在现有代码基础上改,要求自建点位用分水岭检测将左边这根骨头提取出来

现有代码如下
import cv2
import numpy as np
import matplotlib.pyplot as plt
img=cv2.imread("hand.png")
gray=cv2.cvtColor(img,cv2.COLOR_BGR2GRAY)
ret,thresh=cv2.threshold(gray,150,255,cv2.THRESH_BINARY_INV+cv2.THRESH_OTSU)
kernel=cv2.getStructuringElement(cv2.MORPH_RECT,(3,3))
opening=cv2.morphologyEx(thresh,cv2.MORPH_OPEN,kernel,iterations=2)
sure_bg=cv2.dilate(opening,kernel,iterations=2)
sure_fg=cv2.erode(opening,kernel,iterations=3)
unknown=cv2.subtract(sure_bg,sure_fg)
#距离变换
dist_transform=cv2.distanceTransform(opening,cv2.DIST_L2,5)
#归一化图像
cv2.normalize(dist_transform,dist_transform,0,1.0,cv2.NORM_MINMAX)
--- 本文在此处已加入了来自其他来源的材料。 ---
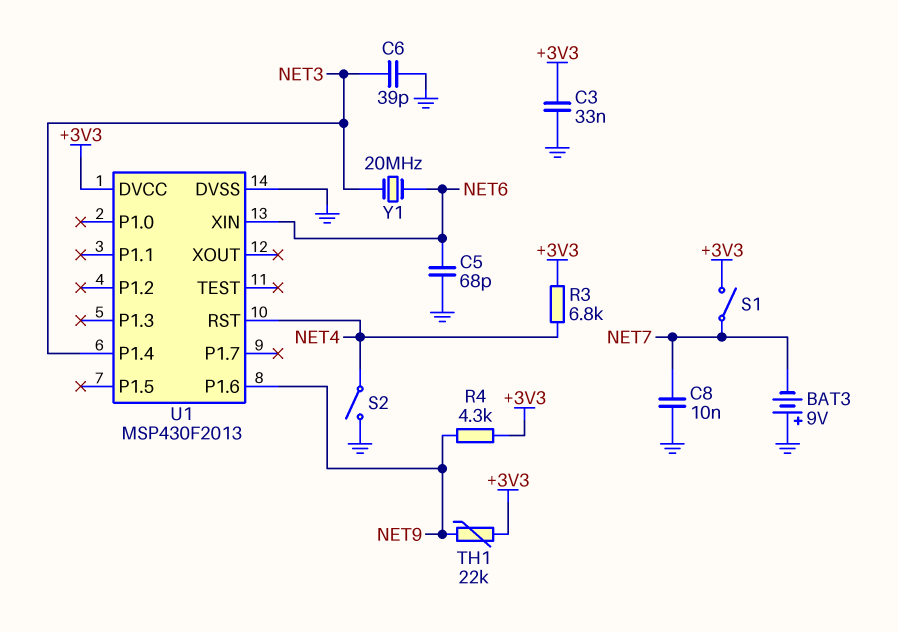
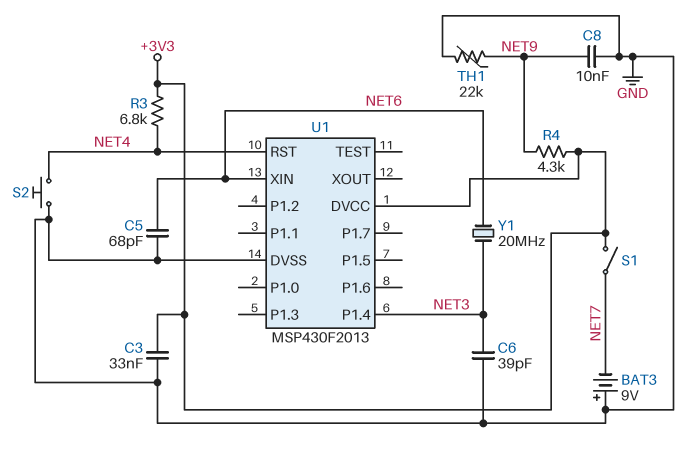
C8: 10nF (GND, NET7) -> 10nF (GND, NET9)
S2: switch (GND, NET4) -> button (GND, NET4)
TH1: 22k (+3V3, NET9) -> 22k (GND, NET9)
U1 pin P1.6: NET9 -> none

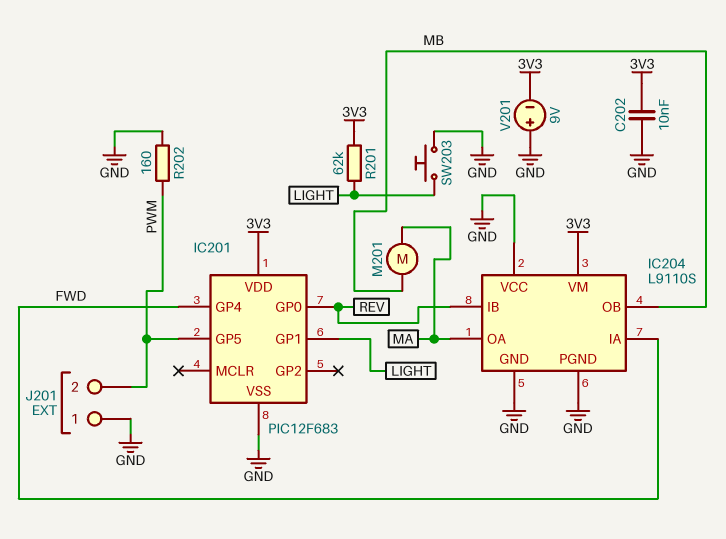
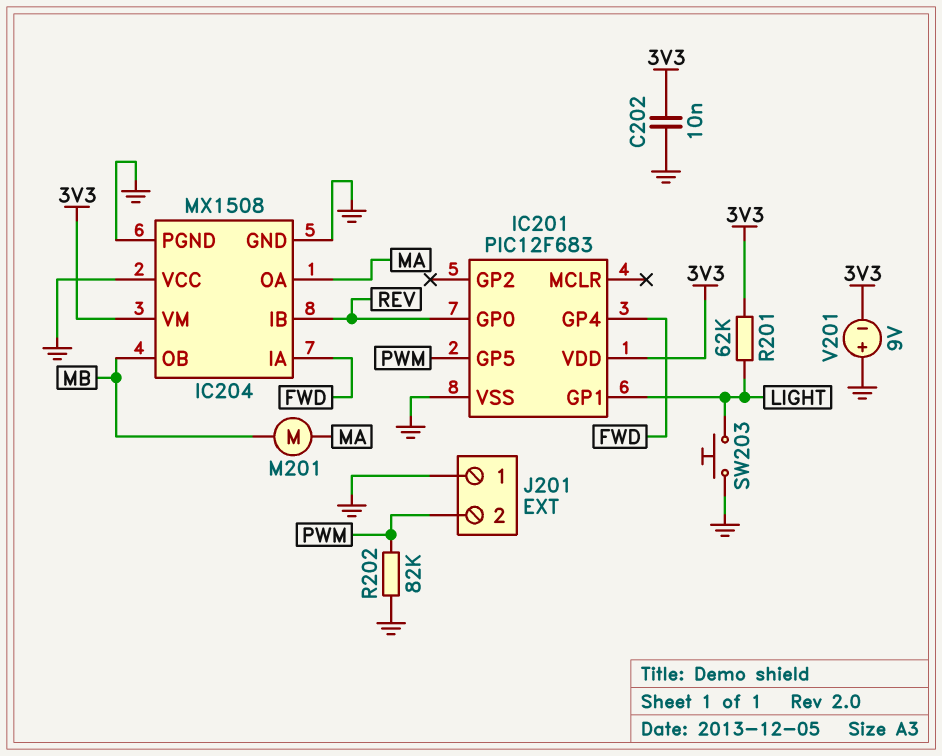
IC204: L9110S -> MX1508
R202: 160 (GND, PWM) -> 82k (GND, PWM)

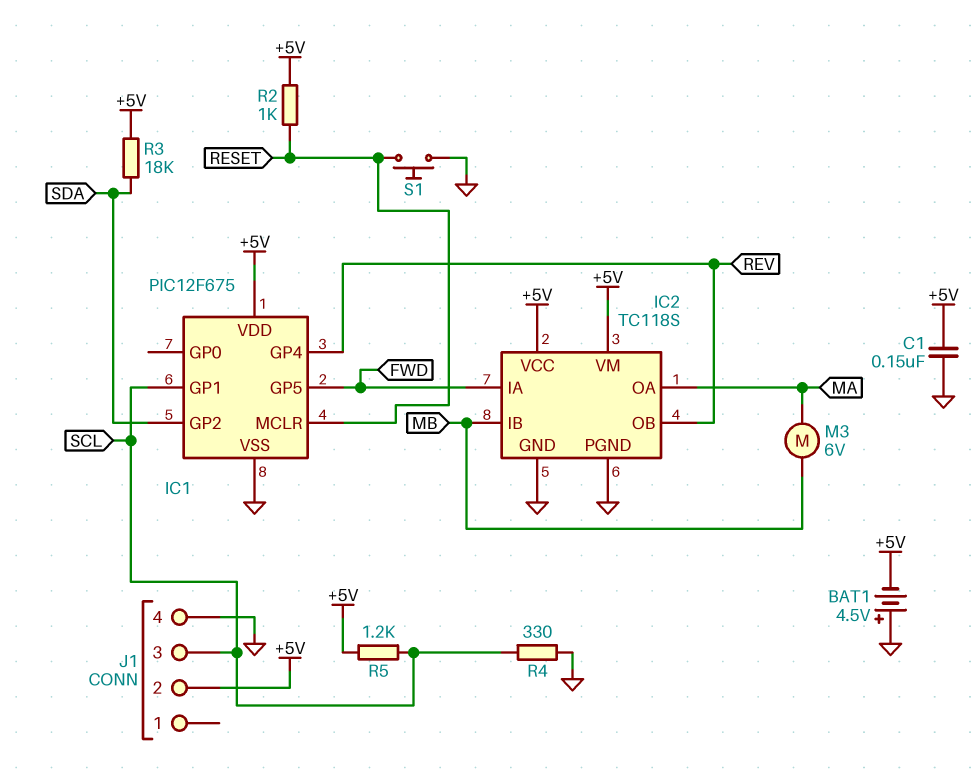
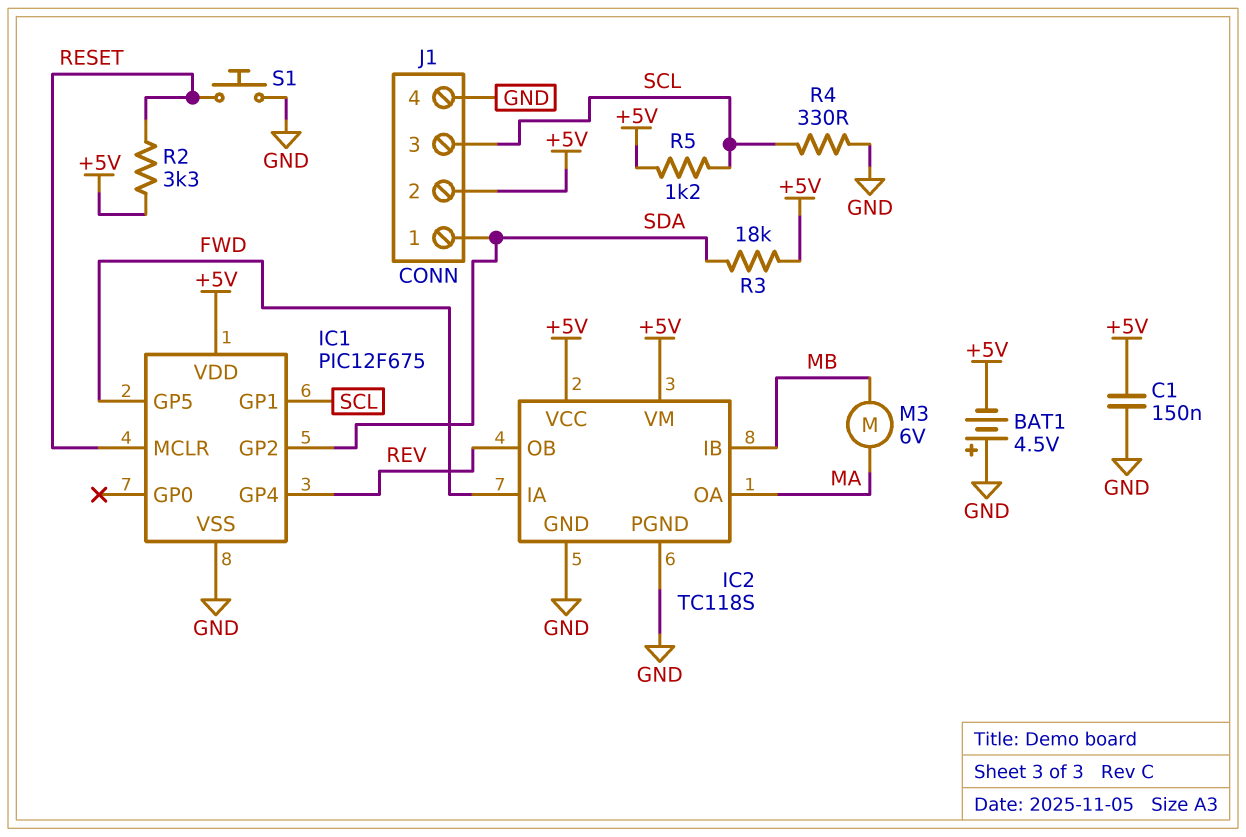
J1 pin 1: none -> SDA
R2: 1k (+5V, RESET) -> 3.3k (+5V, RESET)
ret,sure_fg=cv2.threshold(dist_transform,0.1*dist_transform.max(),255,0)
sure_fg=np.uint8(sure_fg)
unknown=cv2.subtract(sure_bg,sure_fg)
#标记marker
ret,markers=cv2.connectedComponents(sure_fg)
#如果是背景区域,marker加1
markers=markers+1
#如果是不确定点,marker为0
markers[unknown==255]=0
markers_copy=markers.copy()
markers_copy[markers==0]=150
markers_copy[markers==1]=0
markers_copy[markers>1]=255
markers_copy=np.uint8(markers_copy)
#使用分水岭算法执行基于标记的图像分割,将图像中的对象与背景分离
markers=cv2.watershed(img,markers)
img[markers==-1]=[200,207,27]
img=cv2.cvtColor(img,cv2.COLOR_RGB2BGR)
plt.figure(1)
plt.imshow(markers,cmap='gray')
plt.figure(2)
plt.imshow(img,cmap='gray')
plt.show()